Saturday, November 12
Questionnaire Design
Sat, Nov 12, 1:45 PM - 3:10 PM
Orchid AB
Development and Testing of Item Wording

Does Adding 'Your Best Estimate Is Fine' Affect Data Quality? (303598)

Kristen Olson, University of Nebraska-Lincoln 
Jolene D Smyth, University of Nebraska-Lincoln 
*Jerry P Timbrook, University of Nebraska-Lincoln 

Keywords: data quality, approximation, rounding, heaping, questionnaire design, open-ended questions, respondent burden

Exact answers to open-ended numerical questions (such as "How many times did you visit the grocery store in the last six months?") are sometimes difficult or impossible for respondents to produce. To ease the cognitive burden of these questions, researchers often invite respondents to approximate their answer by adding phrases like "Your best estimate is fine" to the question stem. However, the data quality implications of encouraging estimation are relatively unknown.
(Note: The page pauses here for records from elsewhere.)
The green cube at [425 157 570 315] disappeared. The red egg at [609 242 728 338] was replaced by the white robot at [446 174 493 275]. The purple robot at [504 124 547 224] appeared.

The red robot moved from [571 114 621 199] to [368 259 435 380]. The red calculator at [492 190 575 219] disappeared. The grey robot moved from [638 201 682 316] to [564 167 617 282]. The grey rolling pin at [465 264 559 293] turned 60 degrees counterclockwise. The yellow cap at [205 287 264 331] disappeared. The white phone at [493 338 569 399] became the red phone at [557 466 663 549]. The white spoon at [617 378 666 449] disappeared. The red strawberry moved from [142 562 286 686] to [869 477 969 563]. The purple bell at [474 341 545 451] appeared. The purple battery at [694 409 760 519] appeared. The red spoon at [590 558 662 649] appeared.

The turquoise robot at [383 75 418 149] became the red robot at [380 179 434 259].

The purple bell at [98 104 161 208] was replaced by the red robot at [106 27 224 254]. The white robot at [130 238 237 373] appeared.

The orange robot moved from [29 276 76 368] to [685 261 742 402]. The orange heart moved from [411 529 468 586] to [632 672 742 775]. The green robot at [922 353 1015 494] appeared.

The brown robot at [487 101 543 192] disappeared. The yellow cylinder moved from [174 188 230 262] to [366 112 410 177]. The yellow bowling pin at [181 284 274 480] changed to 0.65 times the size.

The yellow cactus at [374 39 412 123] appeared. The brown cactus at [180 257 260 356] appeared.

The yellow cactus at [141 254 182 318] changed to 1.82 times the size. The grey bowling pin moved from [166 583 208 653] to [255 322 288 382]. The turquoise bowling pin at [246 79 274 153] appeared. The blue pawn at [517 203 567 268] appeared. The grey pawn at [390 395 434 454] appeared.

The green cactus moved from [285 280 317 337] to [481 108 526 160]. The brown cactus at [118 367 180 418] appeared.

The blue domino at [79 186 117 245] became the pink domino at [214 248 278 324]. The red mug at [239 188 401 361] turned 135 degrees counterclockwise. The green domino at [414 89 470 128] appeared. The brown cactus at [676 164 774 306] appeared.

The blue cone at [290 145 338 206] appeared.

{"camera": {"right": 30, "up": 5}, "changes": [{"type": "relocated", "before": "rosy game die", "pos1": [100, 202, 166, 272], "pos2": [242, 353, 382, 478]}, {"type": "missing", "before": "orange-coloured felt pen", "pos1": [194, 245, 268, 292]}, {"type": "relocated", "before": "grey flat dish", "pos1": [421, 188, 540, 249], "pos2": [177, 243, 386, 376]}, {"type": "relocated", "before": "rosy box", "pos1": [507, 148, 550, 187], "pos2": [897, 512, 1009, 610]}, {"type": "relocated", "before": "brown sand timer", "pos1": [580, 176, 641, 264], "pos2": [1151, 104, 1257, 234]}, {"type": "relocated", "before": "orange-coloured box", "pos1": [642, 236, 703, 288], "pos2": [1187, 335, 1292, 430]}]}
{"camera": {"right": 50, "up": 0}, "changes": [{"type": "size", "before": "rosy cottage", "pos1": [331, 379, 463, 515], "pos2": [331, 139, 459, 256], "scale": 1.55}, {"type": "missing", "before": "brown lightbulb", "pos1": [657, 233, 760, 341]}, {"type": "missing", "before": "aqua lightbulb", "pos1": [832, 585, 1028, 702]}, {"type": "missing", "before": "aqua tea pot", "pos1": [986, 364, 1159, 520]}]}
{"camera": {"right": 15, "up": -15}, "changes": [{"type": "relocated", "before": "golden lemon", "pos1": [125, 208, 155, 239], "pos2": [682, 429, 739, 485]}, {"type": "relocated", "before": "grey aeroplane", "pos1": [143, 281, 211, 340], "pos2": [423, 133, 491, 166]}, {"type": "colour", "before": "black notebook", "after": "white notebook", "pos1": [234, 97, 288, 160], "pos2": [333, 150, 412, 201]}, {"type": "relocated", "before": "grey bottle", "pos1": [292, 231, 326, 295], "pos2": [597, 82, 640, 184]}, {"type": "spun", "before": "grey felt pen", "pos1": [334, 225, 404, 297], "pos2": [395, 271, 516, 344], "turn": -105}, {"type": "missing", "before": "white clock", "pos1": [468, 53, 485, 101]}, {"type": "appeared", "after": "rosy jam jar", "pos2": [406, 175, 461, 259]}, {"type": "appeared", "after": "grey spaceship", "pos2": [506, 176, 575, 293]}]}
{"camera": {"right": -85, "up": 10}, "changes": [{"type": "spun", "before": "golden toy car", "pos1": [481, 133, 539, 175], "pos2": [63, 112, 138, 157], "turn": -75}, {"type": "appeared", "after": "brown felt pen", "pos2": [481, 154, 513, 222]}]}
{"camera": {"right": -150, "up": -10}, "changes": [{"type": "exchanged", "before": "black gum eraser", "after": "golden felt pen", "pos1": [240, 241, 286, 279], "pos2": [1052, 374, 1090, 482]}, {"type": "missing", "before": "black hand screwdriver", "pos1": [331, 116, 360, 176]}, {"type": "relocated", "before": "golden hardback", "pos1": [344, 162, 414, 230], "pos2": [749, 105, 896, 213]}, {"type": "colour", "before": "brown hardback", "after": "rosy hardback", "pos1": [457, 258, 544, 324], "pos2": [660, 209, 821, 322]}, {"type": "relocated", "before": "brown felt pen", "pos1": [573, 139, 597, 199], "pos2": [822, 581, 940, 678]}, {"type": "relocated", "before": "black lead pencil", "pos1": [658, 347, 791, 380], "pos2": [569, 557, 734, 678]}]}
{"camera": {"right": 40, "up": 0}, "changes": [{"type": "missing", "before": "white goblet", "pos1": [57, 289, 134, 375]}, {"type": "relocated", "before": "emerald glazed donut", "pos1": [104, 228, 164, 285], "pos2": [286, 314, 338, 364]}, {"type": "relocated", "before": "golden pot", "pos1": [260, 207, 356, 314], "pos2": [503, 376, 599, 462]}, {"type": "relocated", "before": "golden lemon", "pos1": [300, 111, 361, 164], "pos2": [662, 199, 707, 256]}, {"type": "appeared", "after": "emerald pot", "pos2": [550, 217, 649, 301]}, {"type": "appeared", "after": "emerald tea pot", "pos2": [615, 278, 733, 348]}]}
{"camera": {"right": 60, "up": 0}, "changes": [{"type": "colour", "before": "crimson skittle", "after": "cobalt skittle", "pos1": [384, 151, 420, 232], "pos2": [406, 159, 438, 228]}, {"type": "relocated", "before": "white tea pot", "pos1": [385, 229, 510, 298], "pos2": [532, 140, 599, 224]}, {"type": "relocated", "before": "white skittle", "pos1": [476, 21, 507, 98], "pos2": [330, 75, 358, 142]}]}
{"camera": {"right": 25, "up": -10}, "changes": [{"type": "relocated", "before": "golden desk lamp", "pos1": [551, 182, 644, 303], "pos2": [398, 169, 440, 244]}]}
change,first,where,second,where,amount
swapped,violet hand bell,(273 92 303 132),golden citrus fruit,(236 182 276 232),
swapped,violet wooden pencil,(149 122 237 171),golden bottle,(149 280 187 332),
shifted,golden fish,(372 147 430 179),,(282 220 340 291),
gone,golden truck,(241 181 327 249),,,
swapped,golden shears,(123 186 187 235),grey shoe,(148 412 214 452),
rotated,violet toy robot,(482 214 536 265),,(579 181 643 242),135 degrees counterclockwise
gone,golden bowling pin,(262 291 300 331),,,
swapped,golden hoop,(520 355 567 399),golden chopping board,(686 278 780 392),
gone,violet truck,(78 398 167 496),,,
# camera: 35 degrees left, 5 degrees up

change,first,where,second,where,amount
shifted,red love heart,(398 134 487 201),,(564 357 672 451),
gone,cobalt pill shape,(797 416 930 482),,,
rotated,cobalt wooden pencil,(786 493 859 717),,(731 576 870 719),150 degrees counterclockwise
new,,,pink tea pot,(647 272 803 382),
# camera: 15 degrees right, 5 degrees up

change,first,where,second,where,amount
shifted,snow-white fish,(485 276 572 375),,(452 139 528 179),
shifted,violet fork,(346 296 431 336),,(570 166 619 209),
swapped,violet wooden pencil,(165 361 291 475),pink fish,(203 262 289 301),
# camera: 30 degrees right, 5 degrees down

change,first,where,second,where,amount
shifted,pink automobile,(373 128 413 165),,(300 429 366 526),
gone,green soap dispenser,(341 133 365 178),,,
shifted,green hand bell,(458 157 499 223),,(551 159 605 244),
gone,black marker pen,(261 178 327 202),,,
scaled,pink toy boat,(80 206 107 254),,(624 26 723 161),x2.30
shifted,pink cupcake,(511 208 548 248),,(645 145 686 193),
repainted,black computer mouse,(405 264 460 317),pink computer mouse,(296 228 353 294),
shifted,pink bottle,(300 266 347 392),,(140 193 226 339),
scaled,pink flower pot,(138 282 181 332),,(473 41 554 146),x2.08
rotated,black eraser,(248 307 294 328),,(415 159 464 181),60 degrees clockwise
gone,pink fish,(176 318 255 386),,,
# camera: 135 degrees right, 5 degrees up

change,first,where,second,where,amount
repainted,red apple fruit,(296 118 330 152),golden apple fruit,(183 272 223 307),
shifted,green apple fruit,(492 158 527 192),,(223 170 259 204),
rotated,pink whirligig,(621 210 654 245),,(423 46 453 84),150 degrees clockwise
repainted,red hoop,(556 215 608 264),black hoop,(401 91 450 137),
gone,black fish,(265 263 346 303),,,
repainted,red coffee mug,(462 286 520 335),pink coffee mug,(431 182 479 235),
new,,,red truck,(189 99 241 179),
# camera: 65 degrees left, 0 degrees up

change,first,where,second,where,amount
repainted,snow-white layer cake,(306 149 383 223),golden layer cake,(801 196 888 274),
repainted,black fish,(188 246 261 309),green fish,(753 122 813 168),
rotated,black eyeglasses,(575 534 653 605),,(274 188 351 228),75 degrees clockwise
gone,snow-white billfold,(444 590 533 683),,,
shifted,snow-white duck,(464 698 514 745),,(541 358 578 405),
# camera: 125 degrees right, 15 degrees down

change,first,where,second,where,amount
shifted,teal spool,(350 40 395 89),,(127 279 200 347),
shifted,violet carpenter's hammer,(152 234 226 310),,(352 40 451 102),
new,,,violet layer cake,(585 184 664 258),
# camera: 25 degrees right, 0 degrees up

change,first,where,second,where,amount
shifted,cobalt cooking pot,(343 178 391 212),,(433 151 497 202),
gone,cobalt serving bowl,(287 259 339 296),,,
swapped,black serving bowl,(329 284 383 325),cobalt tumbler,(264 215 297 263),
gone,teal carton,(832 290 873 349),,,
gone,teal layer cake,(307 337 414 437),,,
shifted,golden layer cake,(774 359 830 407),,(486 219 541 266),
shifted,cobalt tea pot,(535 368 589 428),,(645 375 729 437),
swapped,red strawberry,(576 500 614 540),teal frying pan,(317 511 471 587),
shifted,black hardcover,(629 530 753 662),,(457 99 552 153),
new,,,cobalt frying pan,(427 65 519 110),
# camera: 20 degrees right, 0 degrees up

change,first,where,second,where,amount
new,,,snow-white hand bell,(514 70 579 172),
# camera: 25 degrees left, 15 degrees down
Additionally, it is not clear whether this implied reduction in cognitive burden is differentially beneficial in self-administered versus interviewer-administered surveys. In this paper, we explore the effect of adding an invitation to estimate to open-ended numerical questions in both a mail survey (the National Health, Wellbeing, and Perspectives Study; n=1,002, AAPOR RR1=17.8%) and a telephone survey (Work and Leisure Today II Survey; n=911, AAPOR RR3=7.8%). We compare rounding behaviors, unweighted survey estimates, question-level response variance, inadequate answers, item nonresponse, and straightlining between questions that have experimentally varied the statement "Your best estimate is fine." These behaviors are examined across several different question topics, such as income and autobiographical recall questions with varying reference periods. In the mail mode, preliminary analyses of 22 questions with this experimental variation show very few differences in data quality. This paper will also include comparison analyses from telephone surveys. We will discuss implications for survey practice and questionnaire design in both telephone and mail surveys.